Mediante la revolución digital se están produciendo nuevas formas de intromisión en la política internacional, como sugieren las investigaciones acerca de presuntas injerencias en el desarrollo de comicios electorales en EEUU y algunos países europeos. Zweig nos habla de cómo la entrada en el Imperio Ruso de un exiliado político, Lenin, acabó siendo el desencadenante de un cambio político radical. El final de un tiempo, parece recordarnos el autor, depende en multitud de ocasiones de pequeños desencadenantes como éste; episodio que, además, cuenta magistralmente en el capítulo El tren sellado.

De catástrofes también nos habla en La conquista de Bizancio, donde narra la caída de Constantinopla en manos de los turcos en 1453. Más allá del relato histórico y de su poderoso significado –pues el austríaco subraya su equiparación a la civilización occidental–, es una pequeña puerta de transeúntes, la llamada Kerkaporta, la que cobra todo el protagonismo. Una puerta entre murallas que quedó abierta –ya fuere por traición o descuido– y que permitió el acceso de un grupúsculo de turcos durante el asalto definitivo a la ciudad, lo que generó el descalabro final de la defensa. Una reflexión sobre la futilidad no sólo de los grandes y meticulosos preparativos, sino de la importancia del apoyo mutuo en la subsistencia humana y el progreso universal, como ya sugirió tiempo antes el naturalista ruso Piotr Kropotkin en su trabajo Ayuda mutua: un factor en la evolución.

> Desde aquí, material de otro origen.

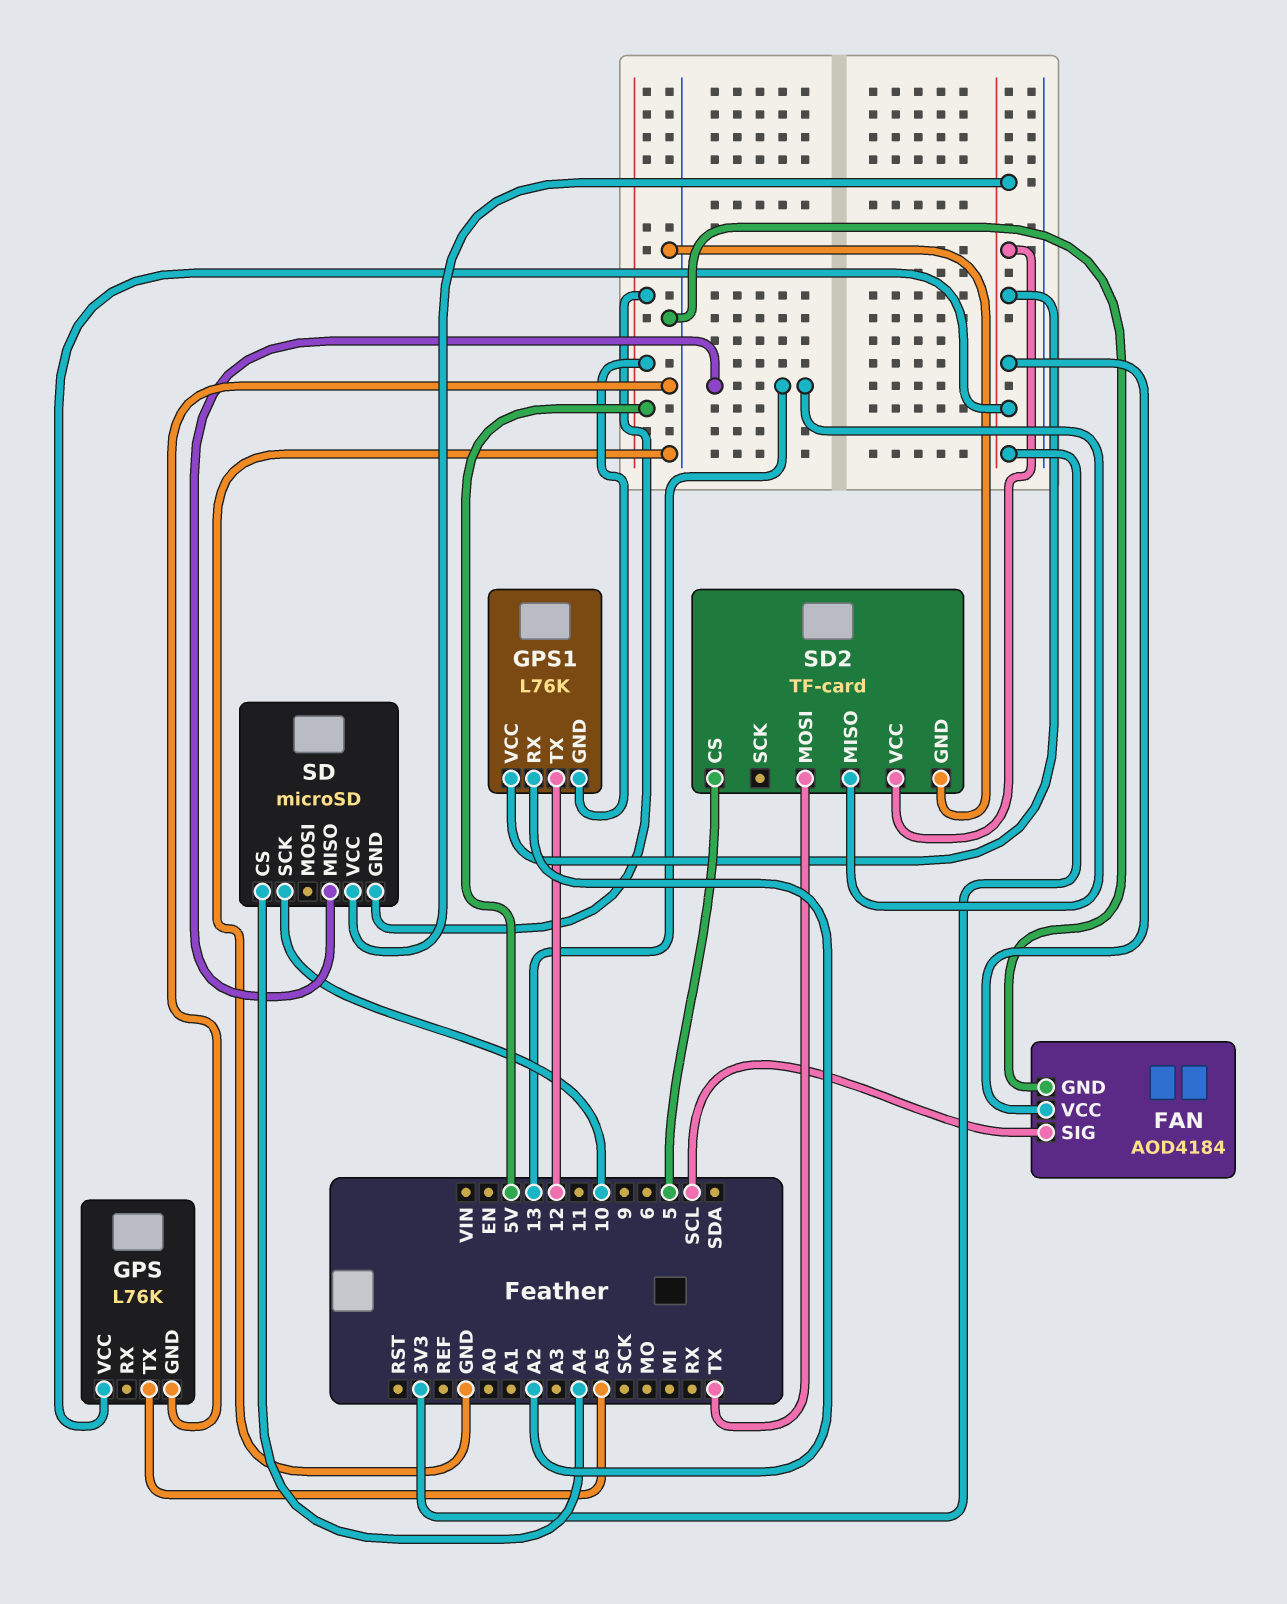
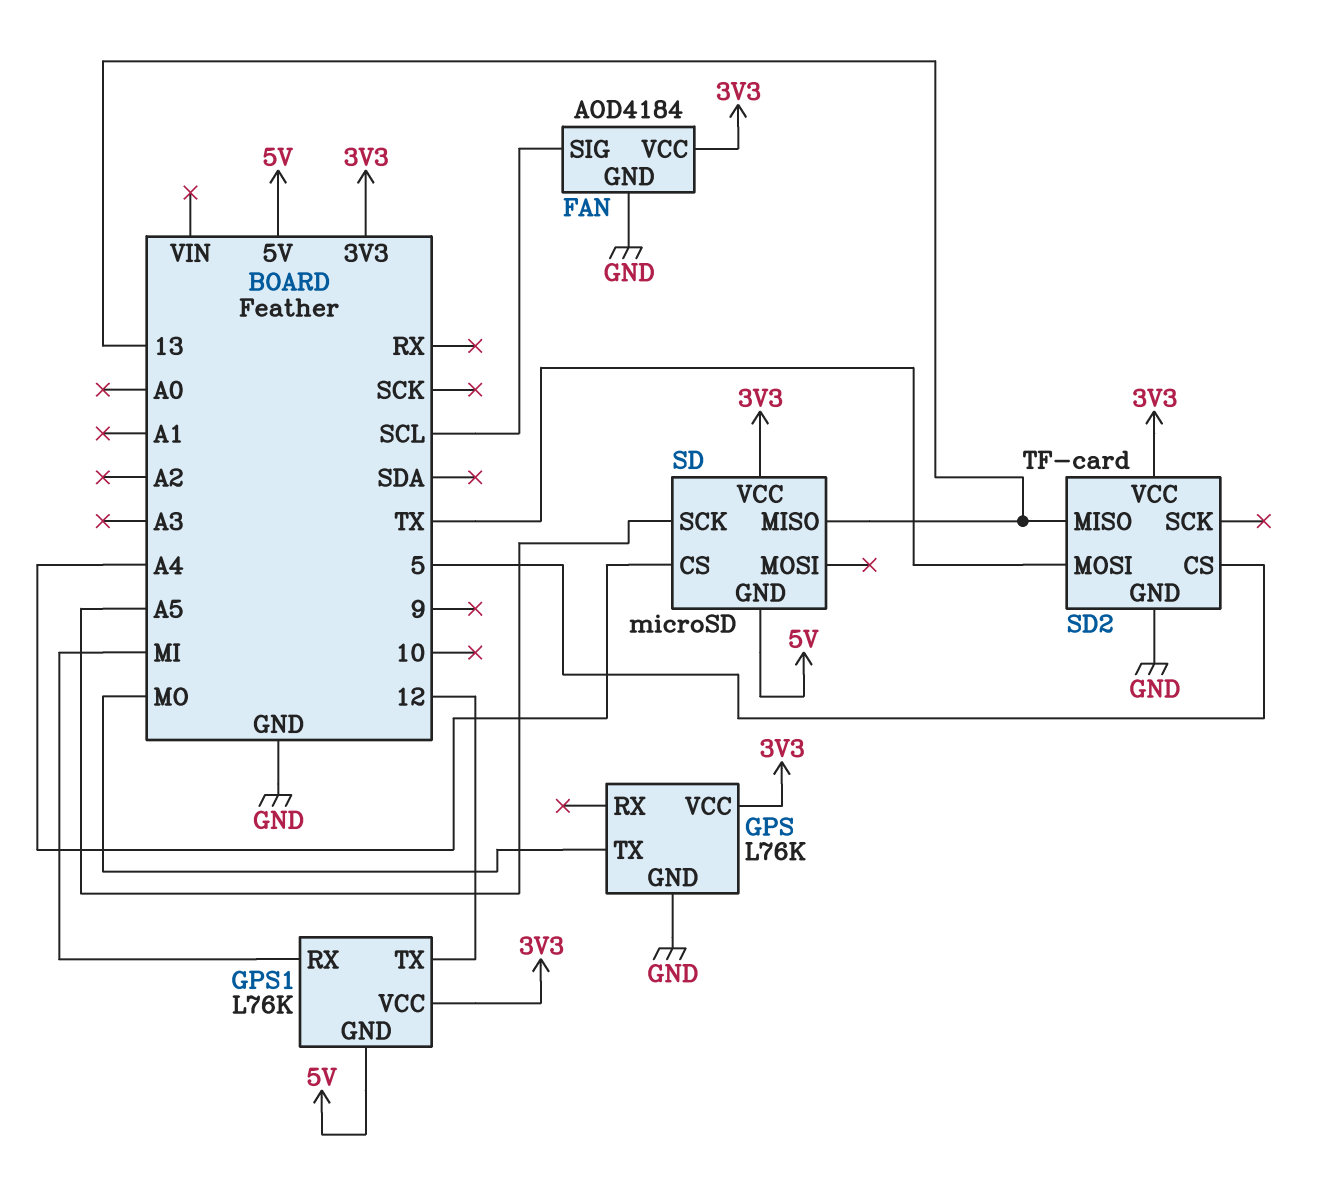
GPS pin TX: A5 -> MO
GPS1 pin RX: A2 -> MI
SD pin SCK: 10 -> A5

Zweig, no obstante, también nos propone con este relato una mirada acerca del viejo dilema de la civilización frente a la barbarie, del cierre o la apertura de fronteras y del hecho de que ninguna prosperidad está garantizada.

Stefan Zweig, desesperado ante el progreso nazi durante la Segunda Guerra Mundial, acabó quitándose la vida en la ciudad de Petrópolis, Brasil, en 1942, completamente convencido de que aquellos violentos balbuceantes de consignas, sumados al arrasador poder popular, acabarían dominando el planeta. No tuvo, como hombre libre, ningún temor a la muerte; dejó huérfano al mundo, en otro momento trascendental, de un autor que terminaría revelándose inmortal.